Garbarino’s parents were less jazzed. Civil servants with government pensions, they saw their daughter living on a measly student stipend, with little job security, and they worried.
“My mom had a hard childhood—she was homeless several times in her life—so it was difficult for her to understand why I would take the luxury of continuing my education,” Garbarino says. “That tension sometimes got in the way of being able to talk about why I was doing what I did.”
For kids from underresourced communities, the barriers to pursuing science are more profound than a dearth of classroom microscopes. Students contend with cultural obstacles that persist even as one breaks into the highest echelons of academia. So while Garbarino was on the cusp of obtaining her doctorate, her parents were questioning why she still didn’t have a real job.

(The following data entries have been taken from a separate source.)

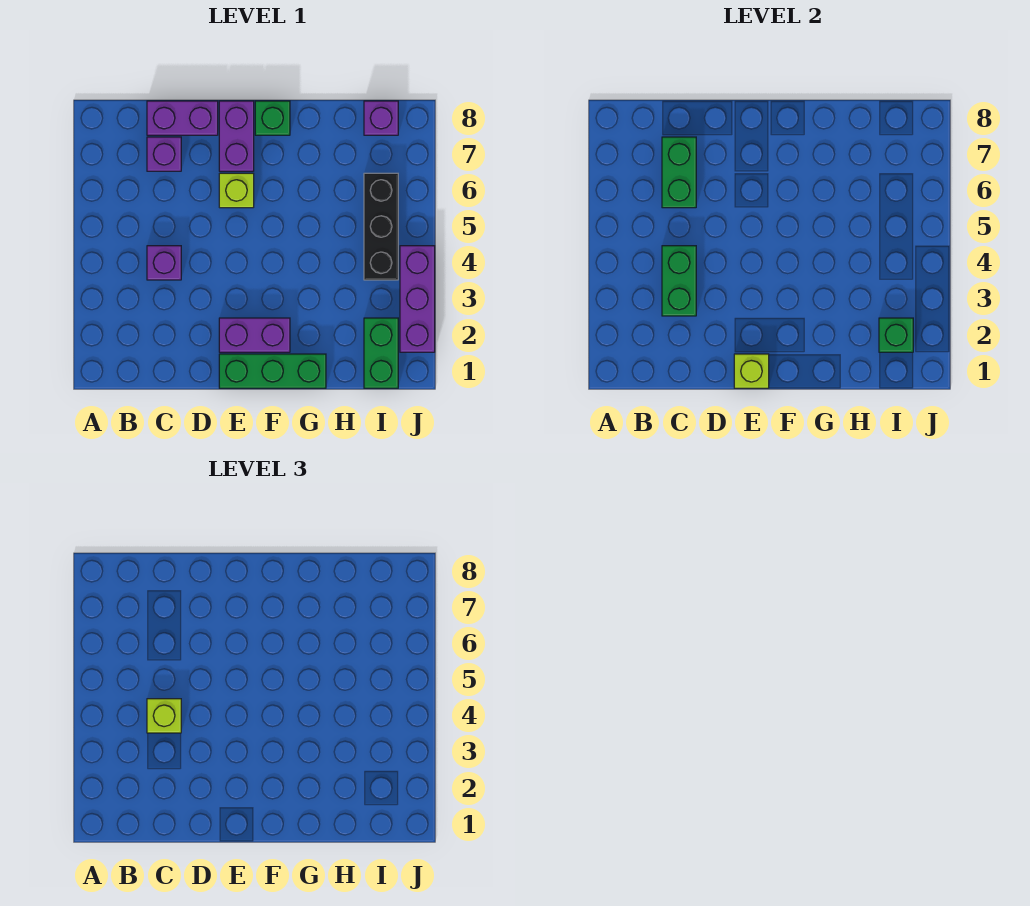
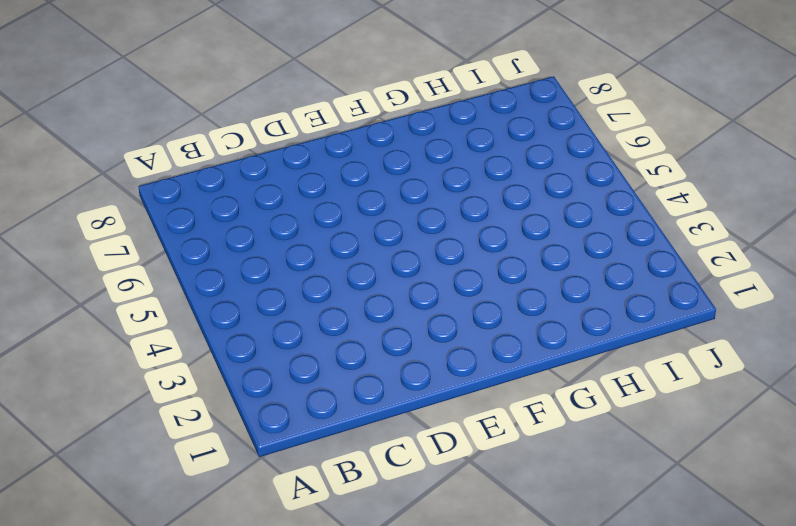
none -> purple brick C4 level 1
none -> purple brick C7 level 1
none -> purple brick C8:D8 level 1

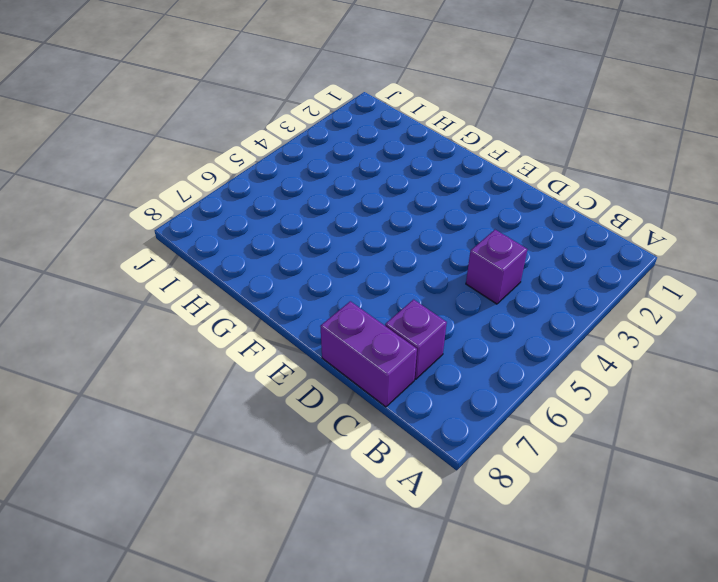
none -> green brick E1:G1 level 1
none -> purple brick E2:F2 level 1
none -> lime brick E6 level 1

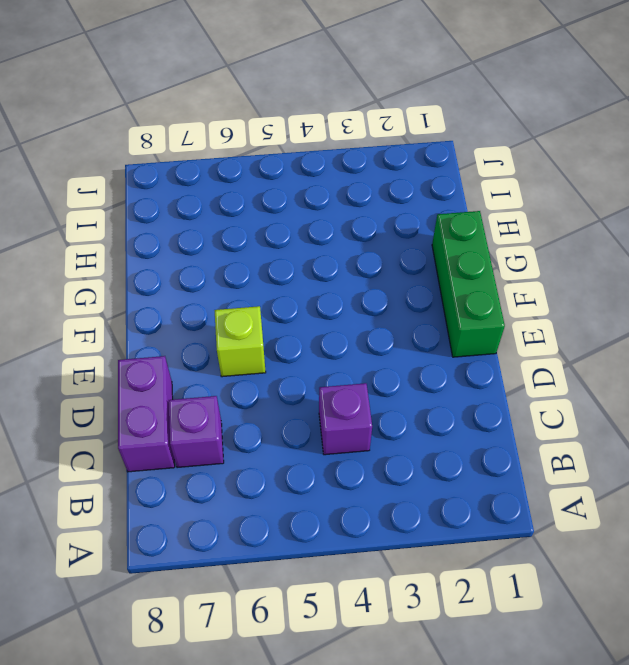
none -> purple brick E2:F2 level 1
none -> purple brick E7:E8 level 1
none -> green brick F8 level 1

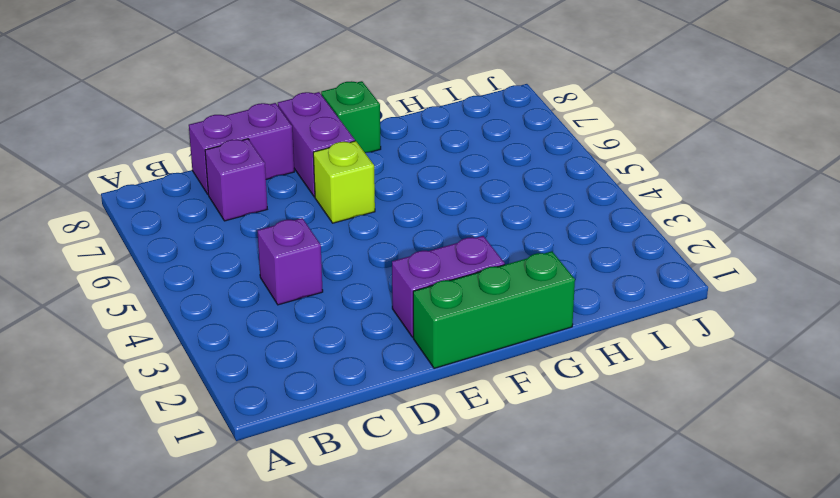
none -> green brick I1:I2 level 1
none -> black brick I4:I6 level 1
none -> purple brick I8 level 1

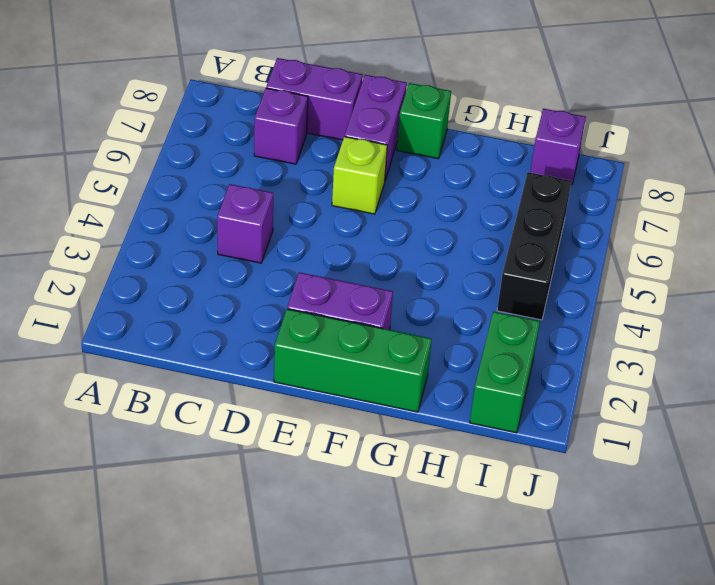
none -> purple brick J2:J4 level 1
none -> green brick C3:C4 level 2
none -> green brick C6:C7 level 2

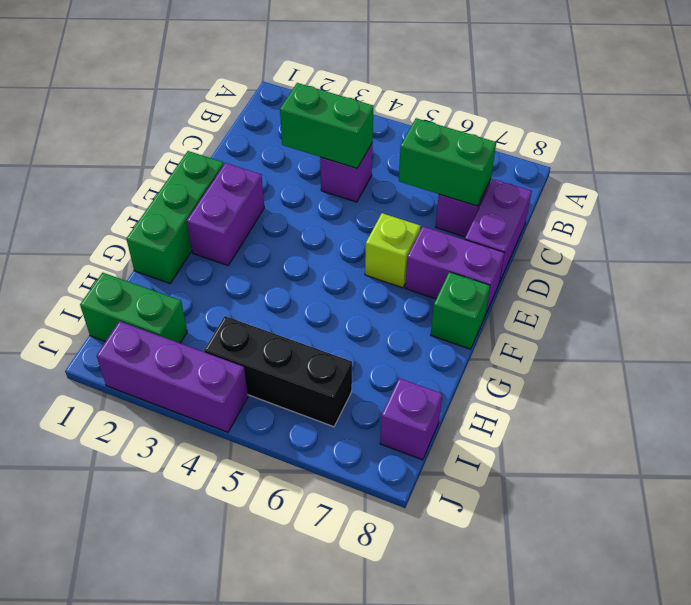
none -> lime brick E1 level 2
none -> green brick I2 level 2
none -> lime brick C4 level 3

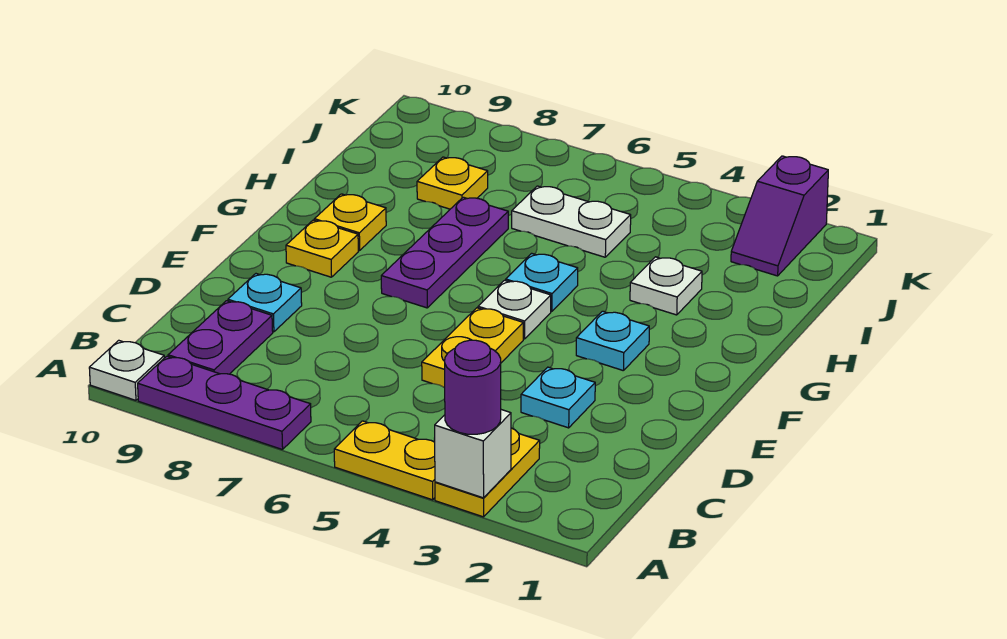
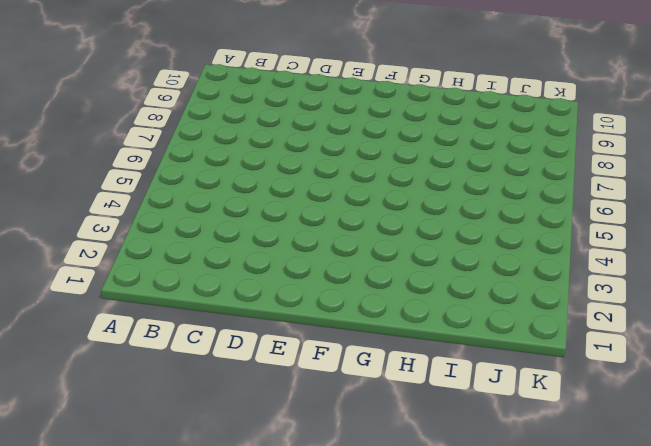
none -> yellow plate A3:B3 level 1
none -> yellow plate A4:A5 level 1
none -> purple plate A7:A9 level 1

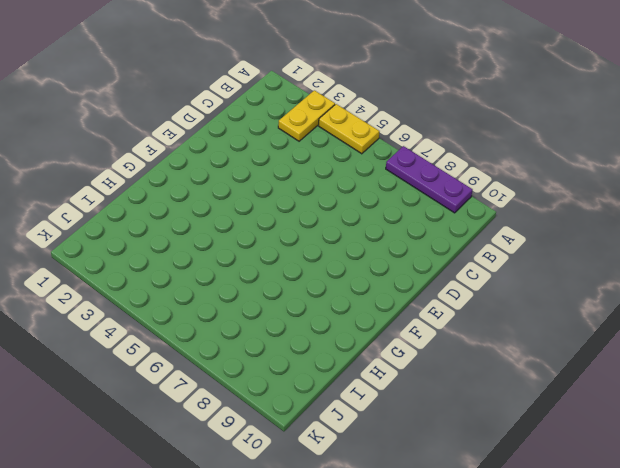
none -> white plate A10 level 1
none -> purple plate B9:C9 level 1
none -> cyan plate D3 level 1

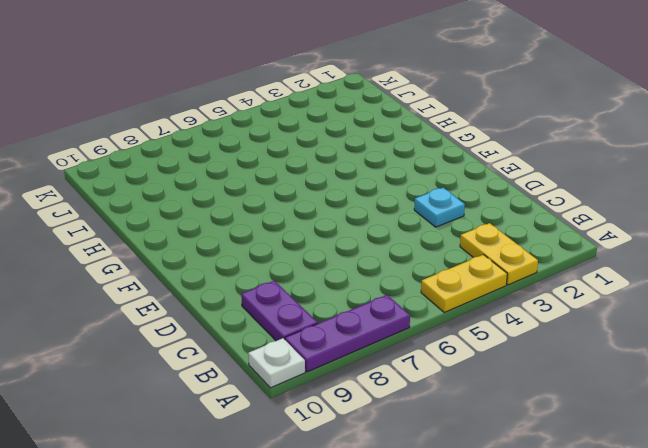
none -> yellow plate D5:E5 level 1
none -> cyan plate D9 level 1
none -> cyan plate F3 level 1

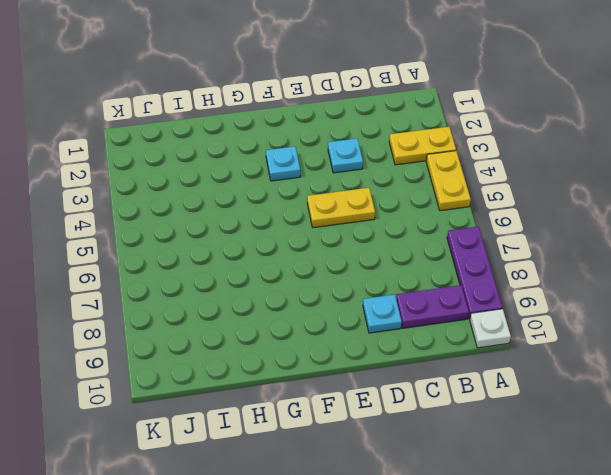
none -> white plate F5 level 1
none -> purple plate F7:H7 level 1
none -> yellow plate F9 level 1

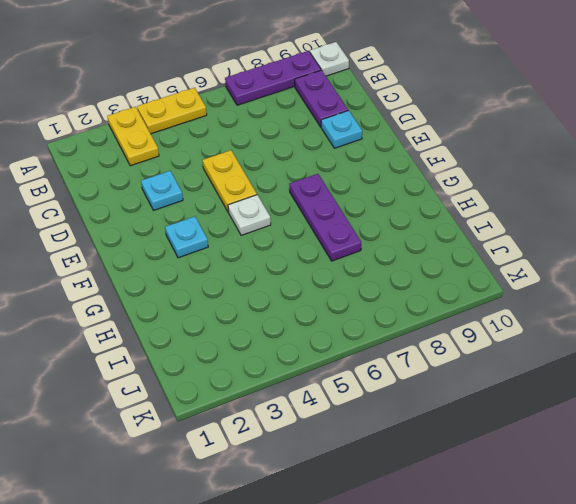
none -> yellow plate F9 level 1
none -> cyan plate G5 level 1
none -> yellow plate G9 level 1

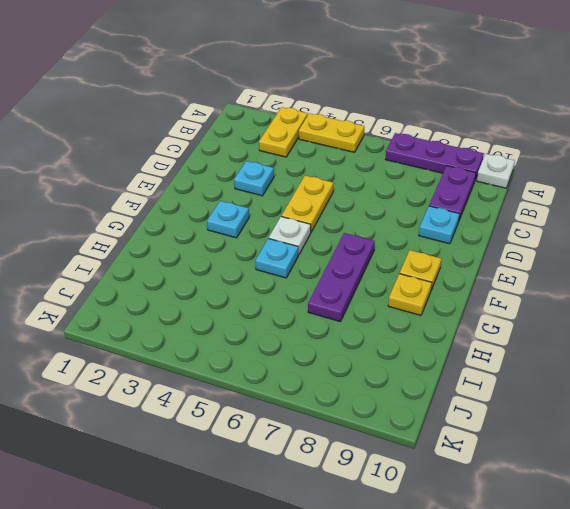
none -> white plate H3 level 1
none -> white plate I5:I6 level 1
none -> yellow plate I8 level 1

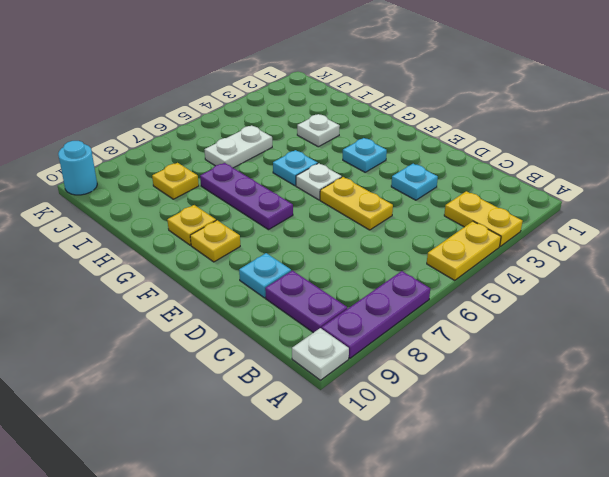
cyan round brick K10 level 1 -> none
none -> purple slope J2:K2 level 1 top K
none -> white brick A3 level 2
none -> purple round brick A3 level 3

After receiving her Ph.D., she began a postdoctoral fellowship at Rockefeller in the lab of Jan L. Breslow, head of the Laboratory of Biochemical Genetics and Metabolism. There, Garbarino studied how cholesterol moves around inside cells. Simultaneously, she began exploring alternative ways of applying her scientific mind. She regularly contributed to Rockefeller’s student-led campus newsletter, launched a science blog, and created a discussion series.
Through these projects, Garbarino became deeply interested in how to convey scientific ideas to nonscientists and, more broadly, how to expand the perimeters of the scientific community. She visited local schools, took students on lab tours, and volunteered for every outreach opportunity that presented itself. And that, she says, is where she found her sweet spot. During the final stretch of her postdoc, Garbarino asked Breslow for advice on how to translate her passion for outreach into a real job—ideally one at Rockefeller. Responding like a true scientist, Breslow counseled: “Write a proposal.”
A few months later, Garbarino found herself in the office of Rockefeller’s then president, Marc Tessier-Lavigne. Proposal in hand, she underscored the need to portray the human side of research and described outreach as not just a source of education but a form of community building. “I told him: This is the kind of program that Rockefeller needs, and I want to be the one to lead it,” she says. Two days later, Garbarino became the new director of science outreach, taking over a program that, even on campus, had largely flown beneath the radar.
Today, Garbarino’s scientific training continues to inform her approach. Each experiment is guided by a theoretical model that she created to optimize the educational experience. At the core of the model sit two groups: people with formal expertise in science and newcomers who want to engage with it more deeply. A successful outreach program, says Garbarino, is one that meets the goals of both groups.
A Rockefeller postdoc, for instance, might want to enhance her teaching skills; and a young student from the Bronx might want to better understand how genes give rise to disease. Garbarino’s job is to develop a program that satisfies both. In theory, the task is simple. In practice, however, it involves a dizzying array of logistics.
“Even when you’re being very careful, a program could fail miserably,” she say. “But from that failure, you learn and adapt.” In this respect, she notes, outreach is a science in and of itself: It often requires successive rounds of iteration and failure before things run smoothly.
Garbarino’s meticulous scientific approach clearly contributes to the success of RockEDU, which has expanded considerably under her leadership. The program now reaches thousands of students each year through in-house, in-school, and online activities—making good on its mission to welcome an expanded cohort into the scientific community. As a former Rockefeller postdoc and a grown-up kid from the Bronx, Garbarino embodies the two groups that her model strives to serve. And RockEDU, in turn, serves Garbarino’s own unique interests.
“Through outreach I can marry my love of science with my love of people,” she says. “It’s kind of perfect.”